# Was ist i-link outlet?



## aquila (3. Juni 2003)

Hallo liebe Tutorials.de-Gemeinde!

Bin über den Begriff "i-link outlet" gestolpert und frage mich jetzt was das überhaupt ist? Kann mir da einer helfen? Hab schon überall gesucht finde aber keine Erklärung.

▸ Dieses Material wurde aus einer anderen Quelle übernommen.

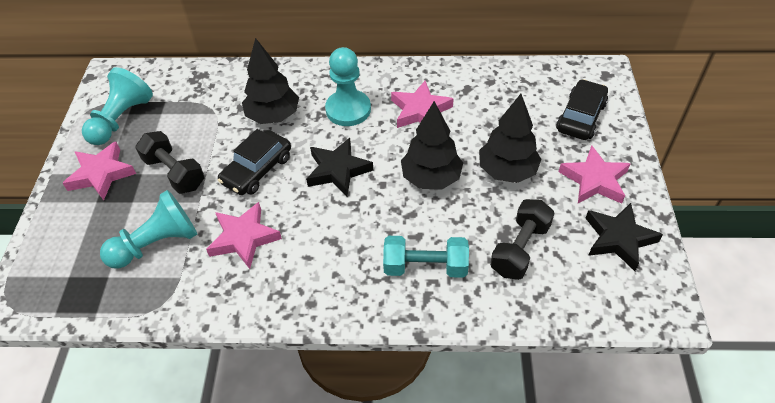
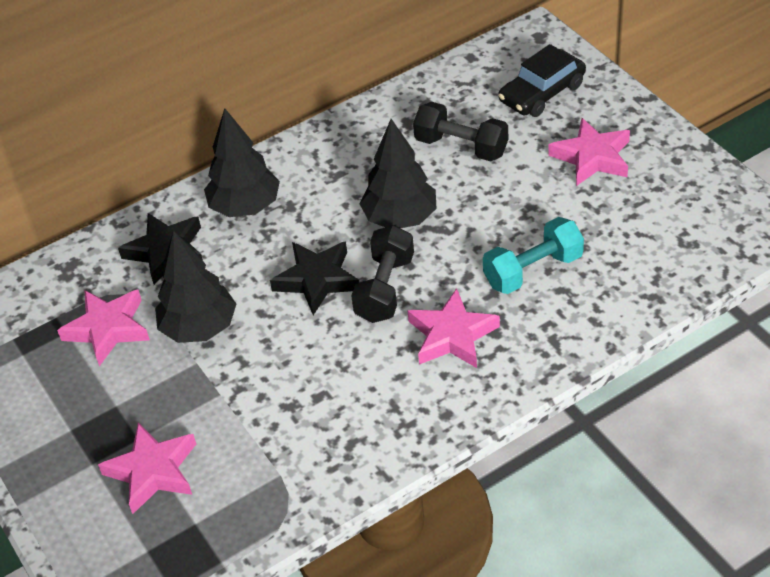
black car: 2 -> 1
turquoise pawn: 3 -> 0

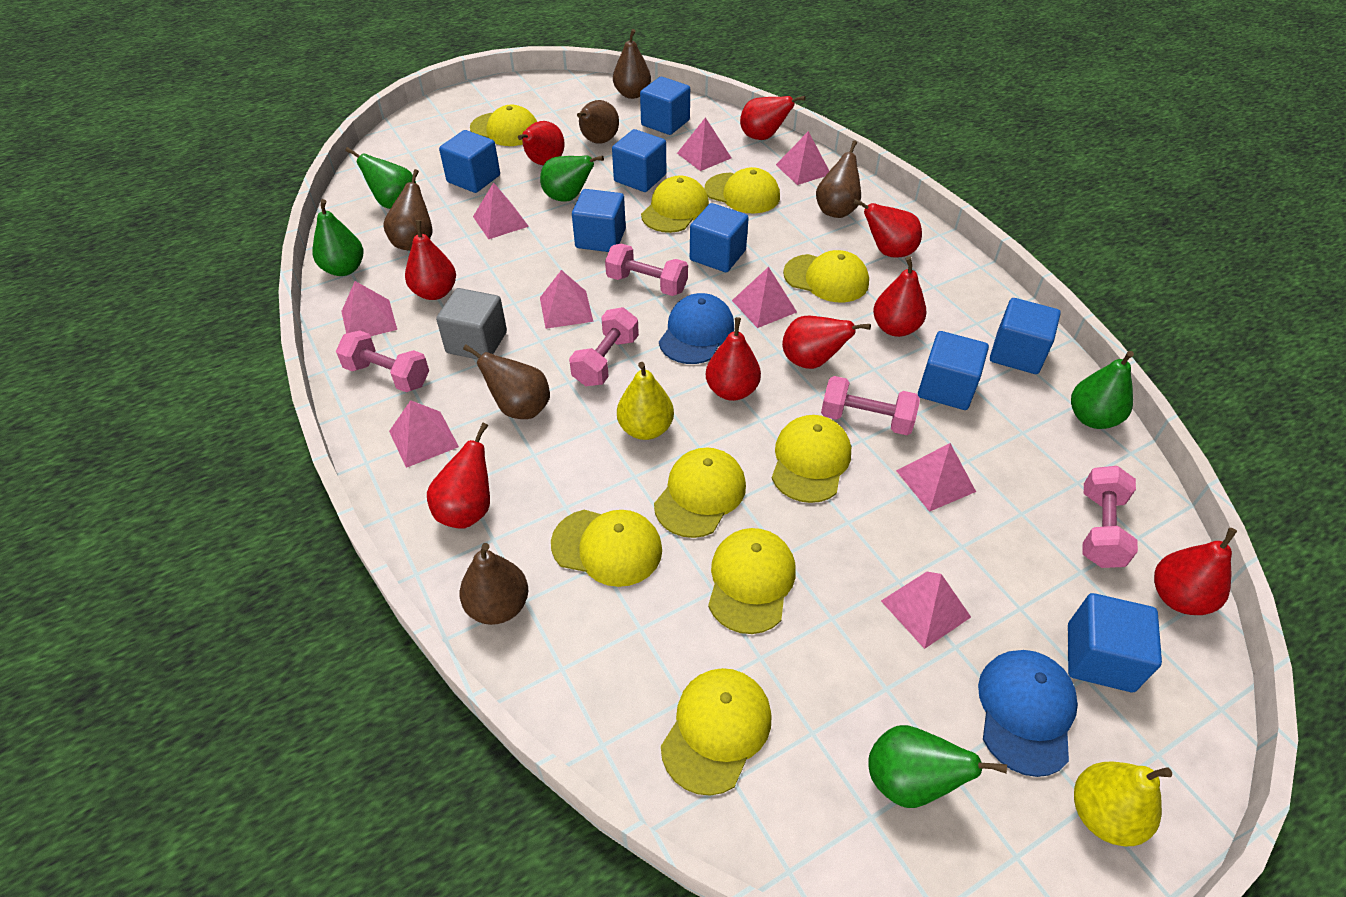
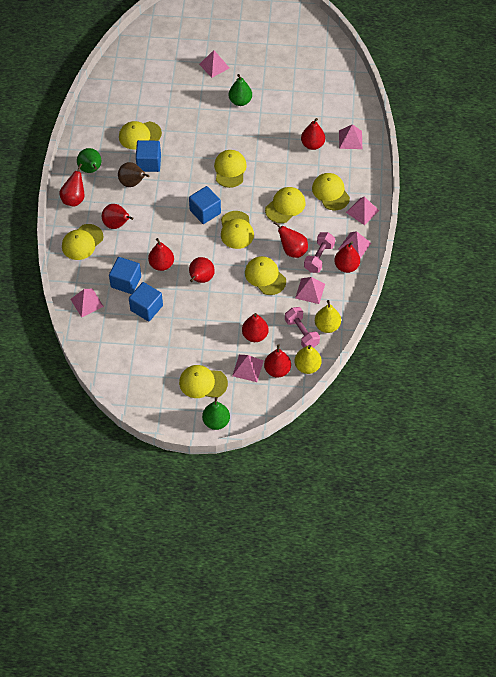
blue cap: 2 -> 0
blue cube: 8 -> 4
brown pear: 6 -> 1
green pear: 5 -> 3
grey cube: 1 -> 0
pink dumbbell: 5 -> 2
pink pyramid: 9 -> 7
yellow cap: 9 -> 8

Wäre super danke schon mal im Vorraus!


----------



## Lord-Lance (3. Juni 2003)

Wäre noch interessant in welchem zusammenhang das geschrieben ist. Für mich bedeutet das so viel wie "Firewire Steckdose" .
Soviel ich weiss nennt Sony die Firewire schnittstelle iLink. Bin mir da aber nicht 100% sicher. 
Gruss

Lord-Lance


----------



## aquila (3. Juni 2003)

Ja es war in Verbindung mit einem Sony Camcorder!
Jetzt ist die Frage ob das wirklich Firewire ist?


----------



## Lord-Lance (3. Juni 2003)

Ich denke schon. Sony hat da mal nicht eine eigene Lösung soviel ich weiss. Sofern dort IEEE 1394 draufsteht, ist das meiner Meinung nach auch Firewire.


----------



## aquila (3. Juni 2003)

Naja, müsste es genau wissen ob das IEEE 1394 ist oder nicht?
Vielleicht gibt es einen User der mir sagen kann ob das Firewire ist oder etwas anderes spezielles von Sony.


----------



## dfd1 (4. Juni 2003)

Hab mal das Internet durchgegooglet. So wie das aussieht, ist es ein Firewire-Anschluss.

Oder schaut doch selber.


----------



## melmager (5. Juni 2003)

Firewire = I-Link = IEEE 1394 

Wobei es zwei Steckerarten gibt:
6 Polig = mit Spannungsversorgung
4 Polig = ohne Spannungsversorgung

Und ja es gibt Adaper und entsprechende Kabel *g*


----------



## aquila (5. Juni 2003)

@ melmager

Hehe, das nenne ich Information... mehr wollt ich gar nicht... Danke 

Danke an Alle!


----------